Hope value was removed because when introducing LURA the government considered it was ‘contentious’ and posed a barrier to their ‘levelling up’ policies. That is speak for it would be too expensive and the government wanted the land cheaper. Hence LURA incorporated changes to the CPO system so that a local authority can now apply to the Secretary of State to remove, or cap, hope value from compensation payments to landowners whose land is being compulsorily purchased for education, affordable housing or health-related schemes. Hence, the local authority cannot just decide to remove hope value itself. It does have to ask the Secretary of State if it can. However, LURA came into force before the change of government in the UK this year, and before they took office Labour’s proposed policy on hope value indicated that they would enable local authorities to buy land for development without factoring in hope value, regardless of the circumstances. Given this, some of us cynics may argue that it will be inevitable that the Secretary of State will now more readily agree to remove hope value upon an application to do so. Labour, it seems, does not like landowners to be compensated for the true value of their land when deciding to ‘steal it off of them’ for ‘affordable housing’. By the way, the Tories are no better.

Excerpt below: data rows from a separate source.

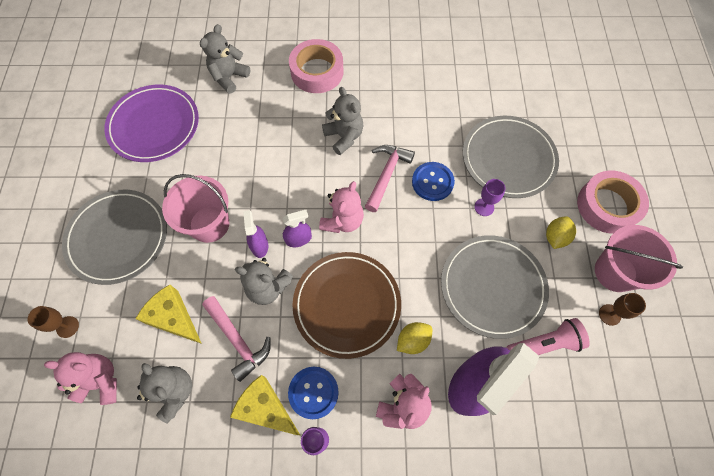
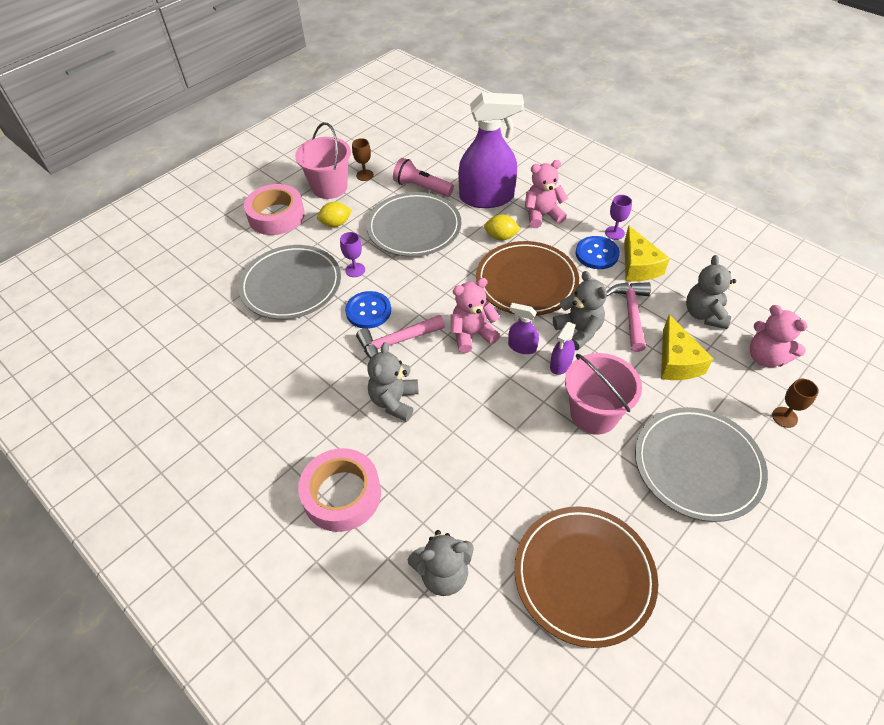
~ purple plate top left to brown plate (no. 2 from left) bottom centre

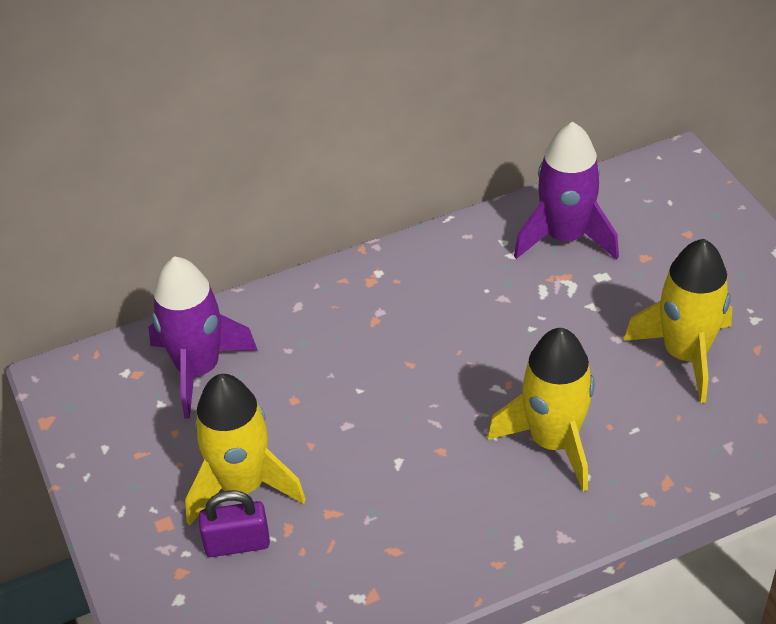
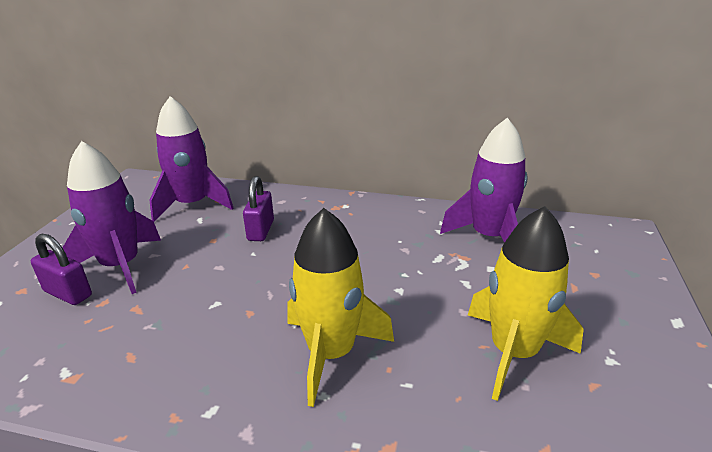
~ yellow rocket (no. 1 from left) bottom left to purple rocket (no. 1 from left) middle left
+ purple padlock (no. 2 from left) centre

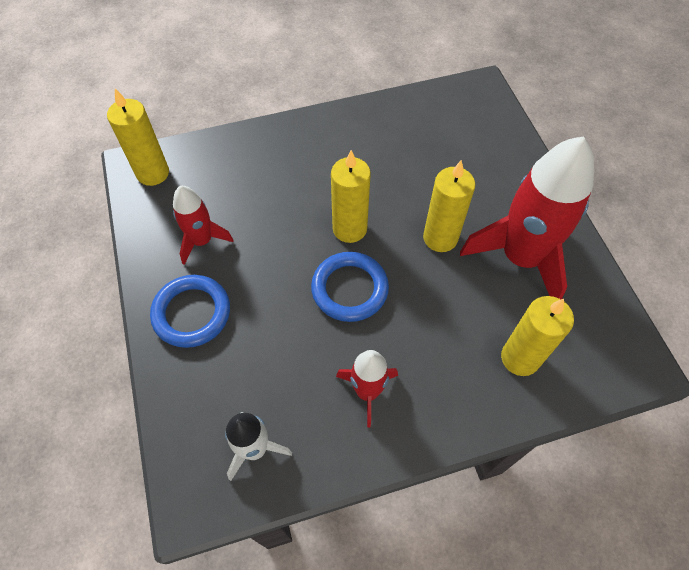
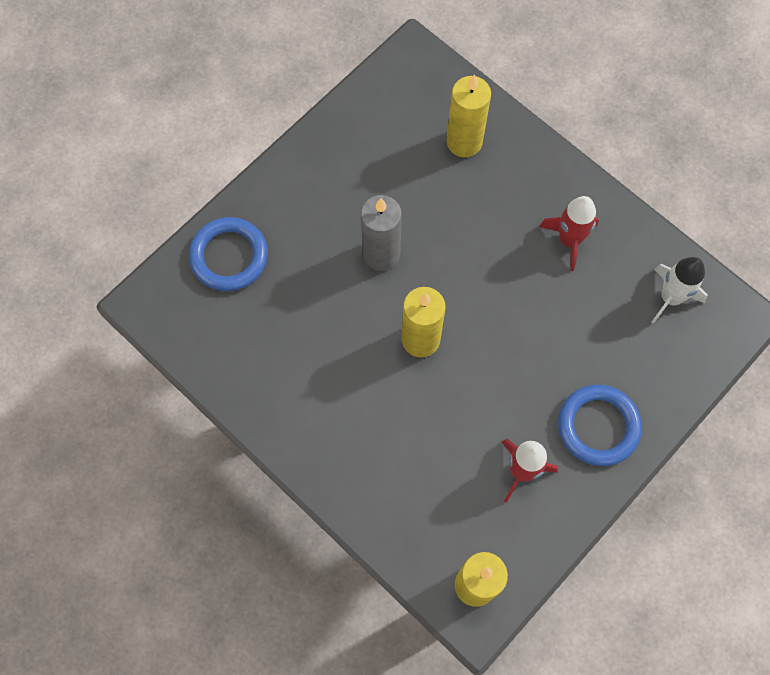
- red rocket (no. 3 from left) middle right
~ yellow candle (no. 3 from left) centre to grey candle centre
~ blue ring (no. 2 from left in the first image) centre to blue ring (no. 1 from left) middle left

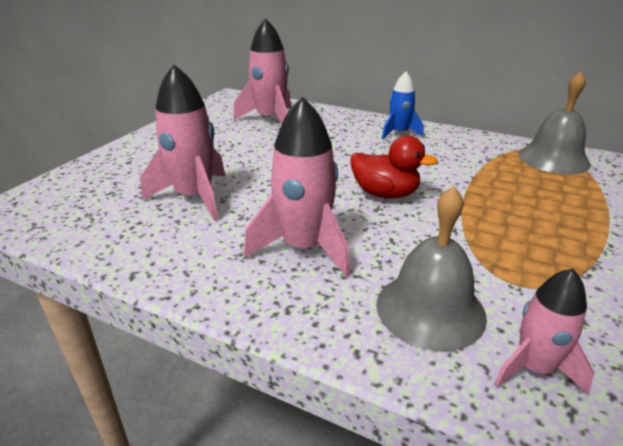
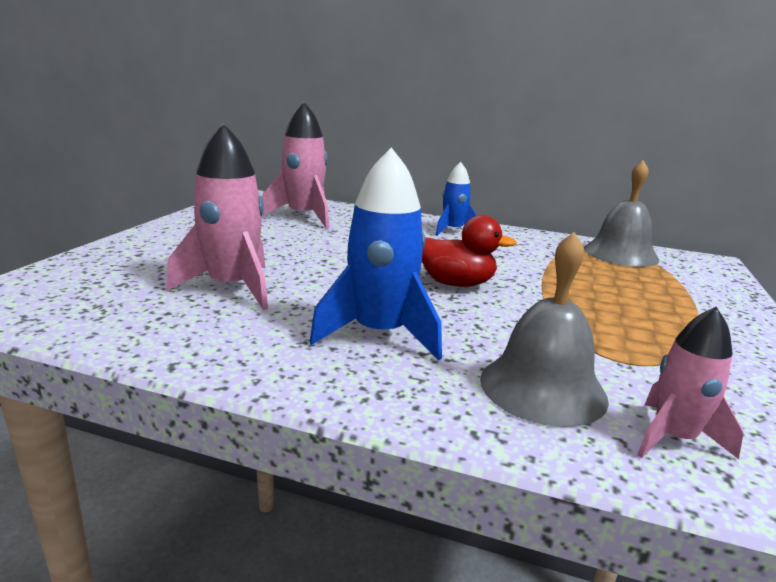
~ pink rocket (no. 3 from left) centre to blue rocket (no. 1 from left) centre

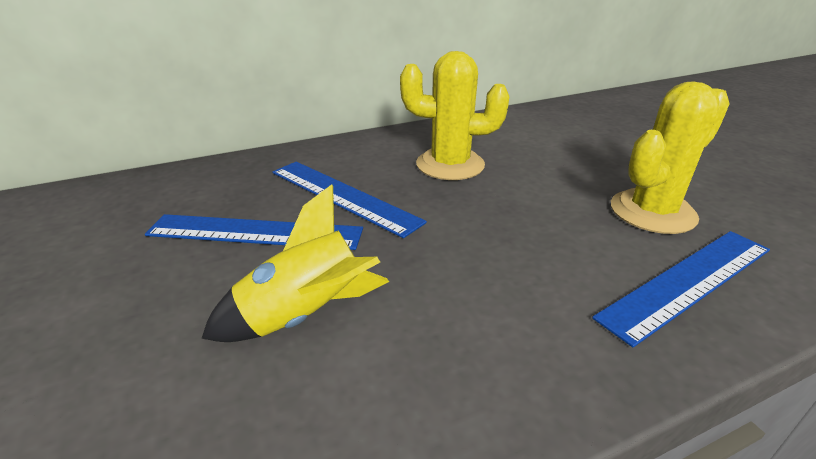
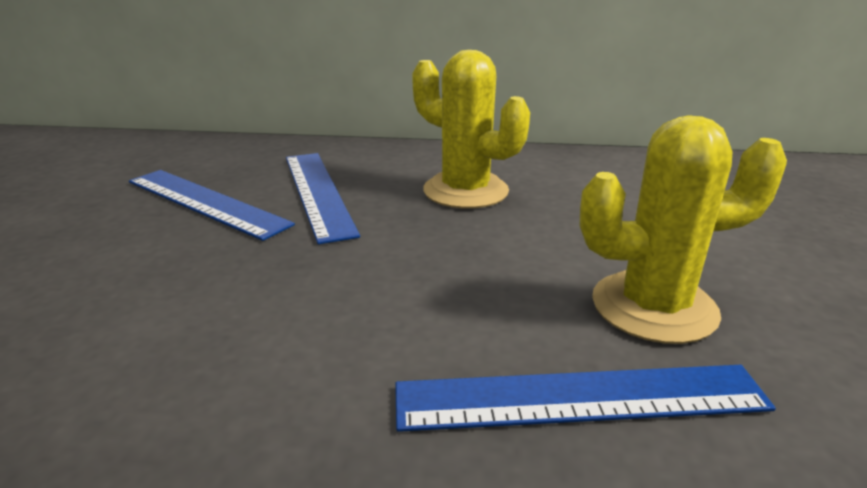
- yellow rocket centre

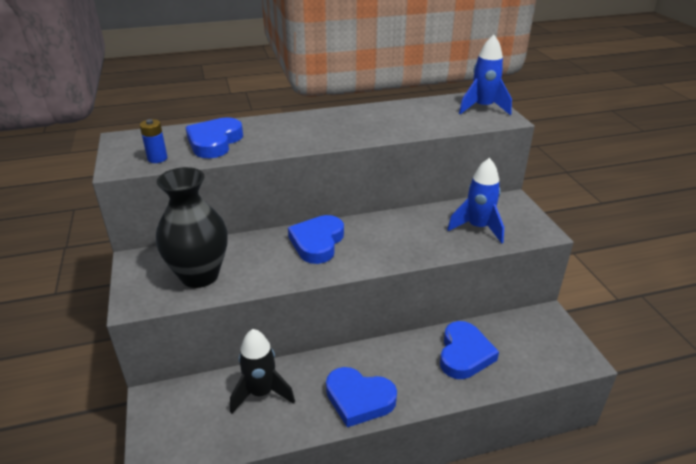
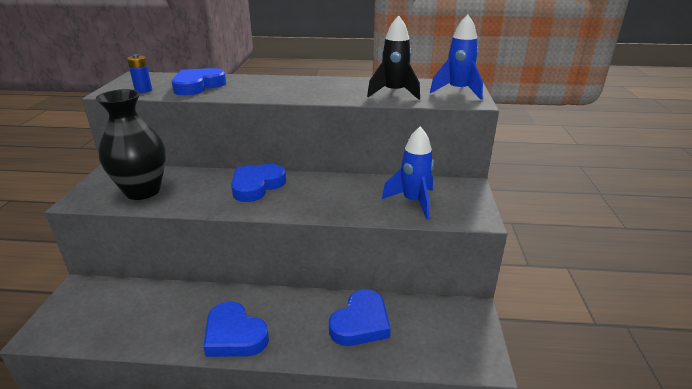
~ black rocket bottom centre to top centre

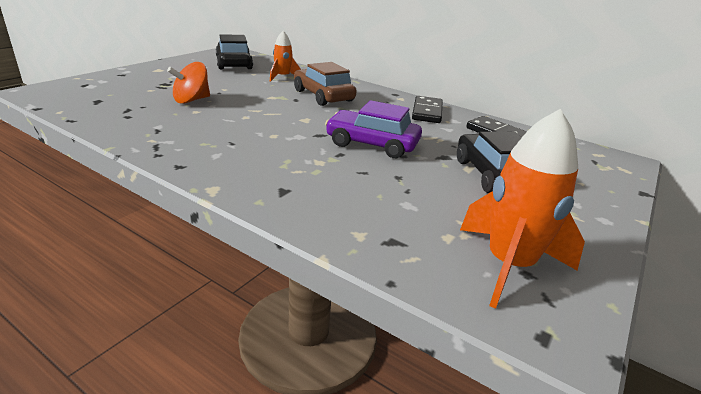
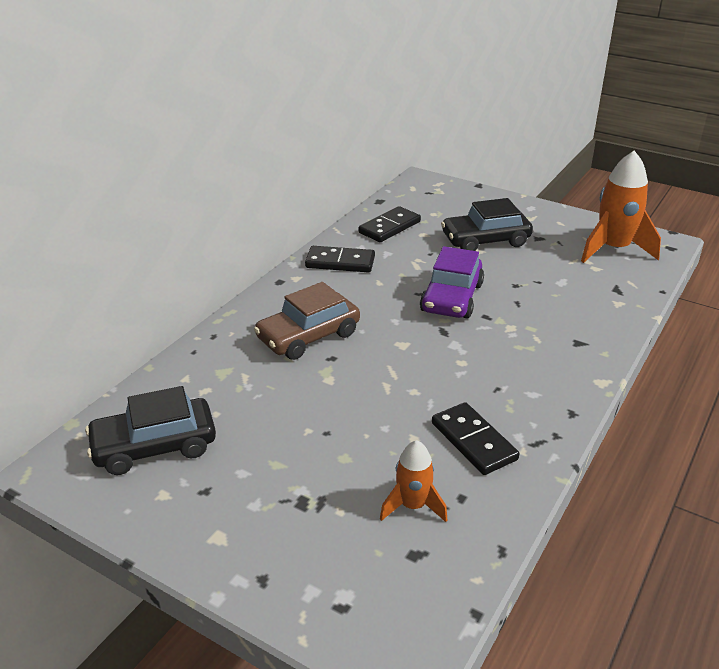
~ orange rocket (no. 1 from left) top centre to bottom centre
- orange spinning top top left
+ black domino (no. 3 from left) centre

In case you are wondering what hope value is, it refers to the potential future increase in land value that landowners may expect if their land is re-zoned or developed. In other words, if you have a few acres with an agricultural value of say, £40,000, but those acres have development potential, then the true value with the hope value is going to be significantly more than £40,000 – say maybe £400,000 – purely because the land can be developed. LURA’s provisions remove the right to get the hope value of £400,000 on land subject to a CPO, and would mean in the example given, that the landowner would receive just £40,000.
Impact on farmers
LURA’s changes significantly undermine the role of hope value in the land market, with negative implications for all landowners, but particularly farmers and rural communities. This is because most of us will not have any hope value attached to our normal standard properties, but many farmers and landowners will. One of the core criticisms of LURA is therefore its potential to devalue agricultural land by removing or limiting the ability of landowners to realise future profits from the sale or re-development of their land.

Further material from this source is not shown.